By no means a great or flawless composition, As You Desire Me shows Garbo at her best, displaying chameleon-like qualities usually denied her, starting with the embittered Budapest mistress who is as cold as she is tough; continuing through her first days back in Italy, shy, sullen, retrospective; ending with her as wholesome and fresh as the young ladies with schoolgirl complexions.

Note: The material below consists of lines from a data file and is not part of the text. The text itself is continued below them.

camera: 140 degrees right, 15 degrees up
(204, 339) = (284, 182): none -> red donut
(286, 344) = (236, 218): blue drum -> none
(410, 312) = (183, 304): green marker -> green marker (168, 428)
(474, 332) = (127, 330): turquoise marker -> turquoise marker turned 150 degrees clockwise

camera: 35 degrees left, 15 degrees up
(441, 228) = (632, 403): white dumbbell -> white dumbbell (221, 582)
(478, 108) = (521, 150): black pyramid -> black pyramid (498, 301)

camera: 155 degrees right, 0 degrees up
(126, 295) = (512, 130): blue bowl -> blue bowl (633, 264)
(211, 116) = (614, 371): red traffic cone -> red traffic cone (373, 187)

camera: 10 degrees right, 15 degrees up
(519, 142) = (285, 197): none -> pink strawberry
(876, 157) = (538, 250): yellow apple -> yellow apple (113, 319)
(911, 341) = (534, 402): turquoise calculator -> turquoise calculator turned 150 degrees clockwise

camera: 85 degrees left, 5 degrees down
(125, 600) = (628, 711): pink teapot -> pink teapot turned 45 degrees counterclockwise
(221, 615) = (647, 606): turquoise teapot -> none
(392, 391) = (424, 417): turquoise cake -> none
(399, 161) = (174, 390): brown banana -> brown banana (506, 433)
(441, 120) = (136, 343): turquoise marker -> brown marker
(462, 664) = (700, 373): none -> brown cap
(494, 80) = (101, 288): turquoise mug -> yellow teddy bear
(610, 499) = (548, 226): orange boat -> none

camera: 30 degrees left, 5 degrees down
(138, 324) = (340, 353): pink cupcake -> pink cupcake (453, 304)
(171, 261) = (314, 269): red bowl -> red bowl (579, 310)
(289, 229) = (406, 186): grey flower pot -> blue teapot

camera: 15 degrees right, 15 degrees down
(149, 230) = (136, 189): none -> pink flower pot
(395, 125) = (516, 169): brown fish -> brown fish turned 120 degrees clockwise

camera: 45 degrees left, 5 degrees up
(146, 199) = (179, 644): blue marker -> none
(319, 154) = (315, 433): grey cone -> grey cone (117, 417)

Street of Women (Warner) has a definite plot idea: what happens when a married skyscraper tycoon (Alan Dinehart) loves a dress-designer (Kay Francis) at the same time that his daughter and the designer's young brother want to marry? The elders protest their situation is beautiful because sincere. Dinehart will get a divorce after the juniors are married. The juniors are severe, disregarding the utilitarian fact that Miss Francis has inspired the once futile Mr. Dinehart to build skyscrapers. A friend (Roland Young) is noncommittal. The juniors become peremptory: the elders part, suffer. A moral answer is given: the juniors have the prior "right to happiness." But the boy rushes to South America to earn money to pay back Tycoon Dinehart, whom he thinks he owes for his education, thus shifting the moral emphasis to money as evil's root. The juniors come together again, drive emotionally at 70 m.p.h. until they crash, almost killing the girl. Someone having almost died, cinemorality now allows happiness all around. The original plot idea, no nearer solution, is dropped. Typical shot: the daughter telling her father, "There can't be any happiness in something that's not right.''
Attorney for the Defense (Columbia) trails inexpertly in the wake of the recent stampede of trial lawyer pictures. In this repetition Edmund Lowe is so good as a Prosecuting Attorney that he becomes an attorney for the defense to save accused men from prosecuting attorneys like himself, adopts the family of the last man he convicted. Years pass. Edmund Lowe's onetime girl (Evelyn Brent) wants to recover "the papers": an envelope stolen from her current sweetheart's safe. She lisps threats, he is rude. She recovers "the papers" from Edmund Lowe's adopted son, a football hero (Donald Dilloway) who betrays emotion (like Sooky in Skippy) by jumping up & down. But presently she has died a violent death, apparently by Donald Dilloway's hand, and Martyr Edmund Lowe is on trial as both defendant and defendant's attorney. It turns out that a third party killed Miss Brent for no specified reason. Edmund Lowe marries his secretary (Constance Cummings) who has had no notable part in the proceedings to this point. All the actors are industrious but the material is banal, the direction clodhopper, the dialog dimwitted.